# Script for Removing Outliers

### Load Datasets

In [1]:
import pandas as pd

datasets = ['Ed25519', 'Secp256k1']

# Import Files
dfs = {dataset: pd.read_csv(f"./collected-data/{dataset}.csv") for dataset in datasets}

### Remove Outliers

In [2]:
# Remove data outside from inter quatile range

for dataset in datasets:
    columns = ['Delegation Time Taken', 'Delegation Memory Usage', 'Verification Time Taken', 'Verification Memory Usage', 'Retrieval Time Taken', 'Retrieval Memory Usage']
    for column in columns:
        Q1 = dfs[dataset][column].quantile(0.25)
        Q3 = dfs[dataset][column].quantile(0.75)
        IQR = Q3 - Q1

        lower_bound = Q1 - 1.5 * IQR
        upper_bound = Q3 + 1.5 * IQR

        dfs[dataset] = dfs[dataset][(dfs[dataset][column] >= lower_bound) & (dfs[dataset][column] <= upper_bound)]

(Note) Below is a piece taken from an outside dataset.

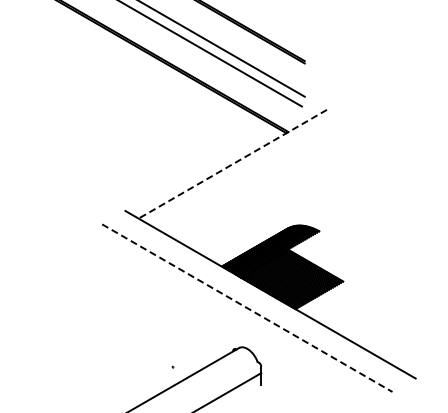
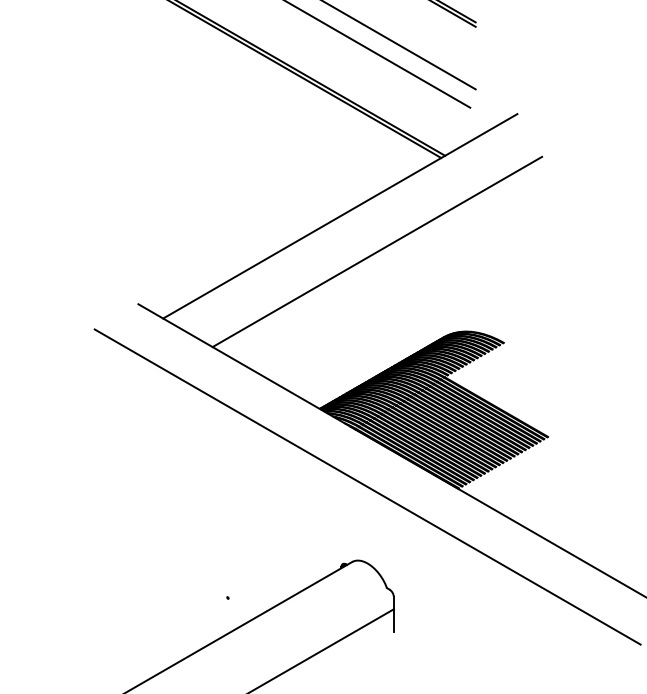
line: (232, 164) -> (339, 216), dashed -> solid
line: (252, 182) -> (377, 250), added
line: (247, 308) -> (367, 487), dashed -> solid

### Truncate All Dataset Size to Match Lowest Size

In [3]:
min_size = min(len(df) for df in dfs.values())

for dataset in datasets:
    dfs[dataset] = dfs[dataset].iloc[:min_size]

### Save Cleaned Datasets

In [4]:
for dataset in datasets:
    dfs[dataset].to_csv(f"./cleaned-data/{dataset}-cleaned.csv")